I especially liked this part of the article:

"A strange evolution?
Evolution not only brings about ‘improvements’ in body shapes and design that help a species adapt better to its surroundings. It also allows some species to remain basically the same.
‘These creatures tell us that evolution does not move inevitably forwards towards new morphology and new designs,' comments Fortey. 
'Evidence for evolution is also found in past designs that endure to the present day. As long as the right habitat endures, then so will some of the creatures that inhabited the distant past.’


----------



## georgia_home (Jan 27, 2012)

i was born / raised / played on one of their prime breeding beaches on the coast. they are both amazing and annoying.

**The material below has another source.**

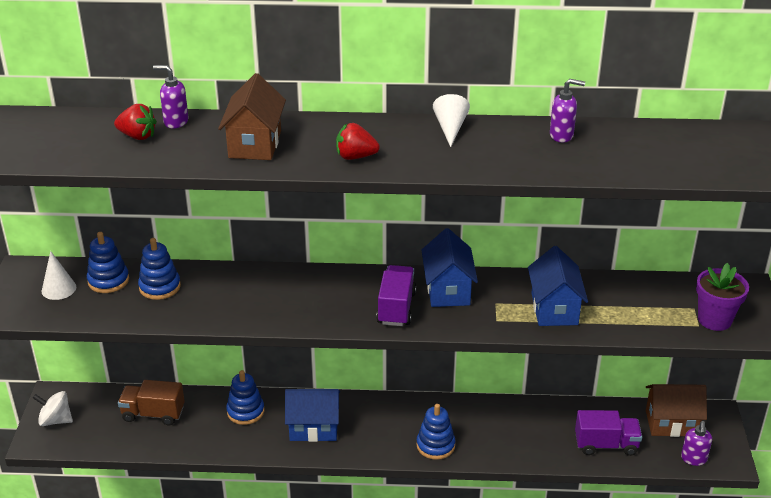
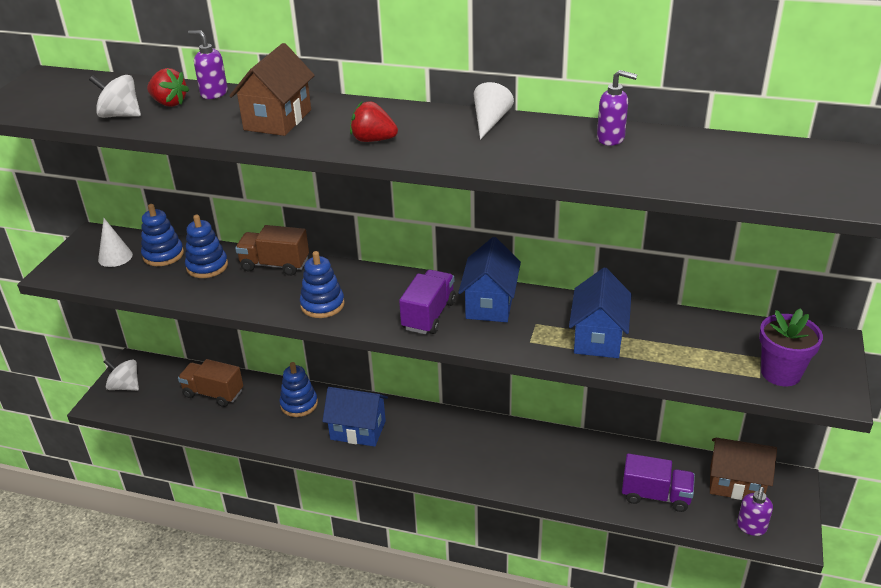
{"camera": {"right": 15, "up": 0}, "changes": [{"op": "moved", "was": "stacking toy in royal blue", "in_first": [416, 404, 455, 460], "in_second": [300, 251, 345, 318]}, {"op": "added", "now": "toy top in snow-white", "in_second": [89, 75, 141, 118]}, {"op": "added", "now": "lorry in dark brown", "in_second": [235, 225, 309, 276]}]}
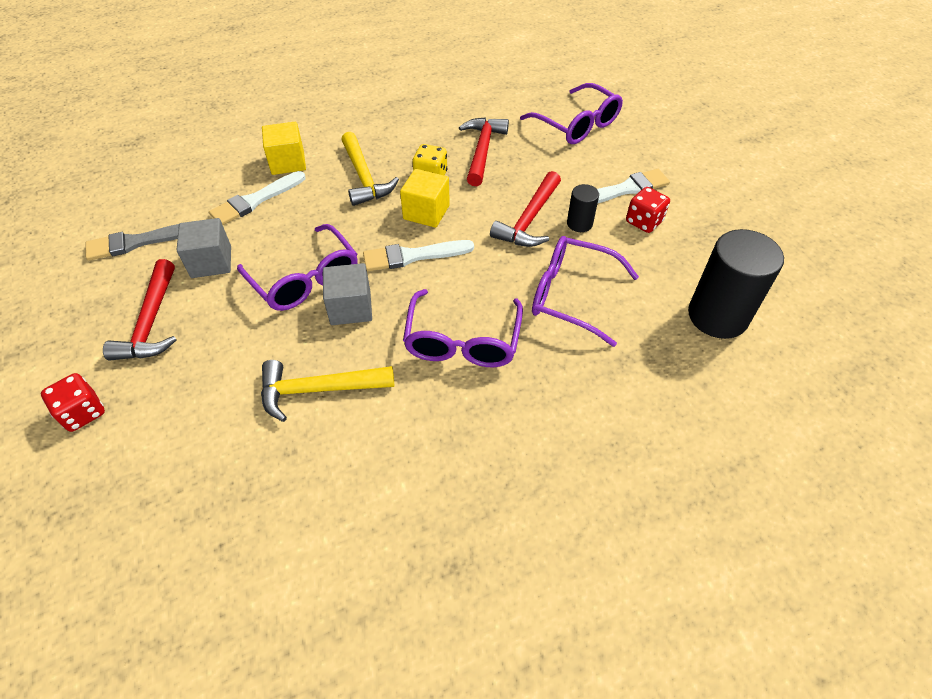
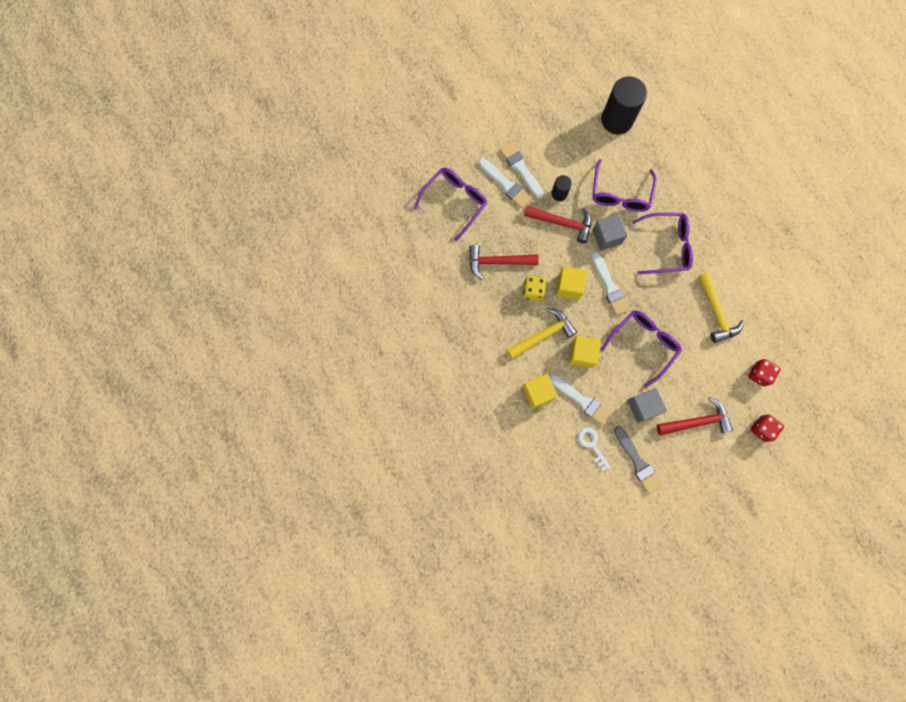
{"camera": {"right": -100, "up": 25}, "changes": [{"op": "moved", "was": "die in crimson", "in_first": [626, 187, 670, 233], "in_second": [748, 359, 780, 387]}, {"op": "moved", "was": "solid cube in grey", "in_first": [323, 263, 372, 325], "in_second": [592, 214, 628, 251]}, {"op": "added", "now": "paintbrush in snow-white", "in_second": [478, 158, 532, 208]}, {"op": "added", "now": "solid cube in golden", "in_second": [569, 336, 601, 368]}, {"op": "added", "now": "door key in snow-white", "in_second": [578, 427, 611, 471]}]}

sort of a cross between a "german helmet" and "the predator", just knowing their history, millions of years of unchanging life is amazing.

but walking on the beach, or trying to swim, the combination of tails to step on, dead shells strewn across the beach and the associated smell were drawbacks. but that's life.

additionally, they made great fertilizer. a few companies would get contracts to come down and rake off the beach, selling the dead crabs to the local fertilizer company. some money to be made. don't know how much money these guys made, but at the end of breeding season, they would make several trips a day hauling out the shells.

like salmon spawning, other animals would meet the crabs, feasting on the dead and the eggs.

simply amazing!


----------



## Four (Jan 28, 2012)

So is this article also somehow disputing evolution?


----------



## bullethead (Jan 28, 2012)

Many people think Evolution has to do with something always progressing or changing for the better or improving or getting bigger/stronger/faster. Things evolve out of necessity and if there is no need to change things will not change.


----------



## pjmax (Jan 29, 2012)

First post. Been reading and enjoying. View evolution as fact.
Lately I've been concerned by "devolution". Not sure if thats a word.
I believe that the selection process, alterted by a well meaning enviroment, could create changes not beneficial overall. 
If this is ots, l will add, I hope God has a plan.


----------



## Four (Jan 29, 2012)

pjmax said:


> First post. Been reading and enjoying. View evolution as fact.
> Lately I've been concerned by "devolution". Not sure if thats a word.
> I believe that the selection process, alterted by a well meaning enviroment, could create changes not beneficial overall.
> If this is ots, l will add, I hope God has a plan.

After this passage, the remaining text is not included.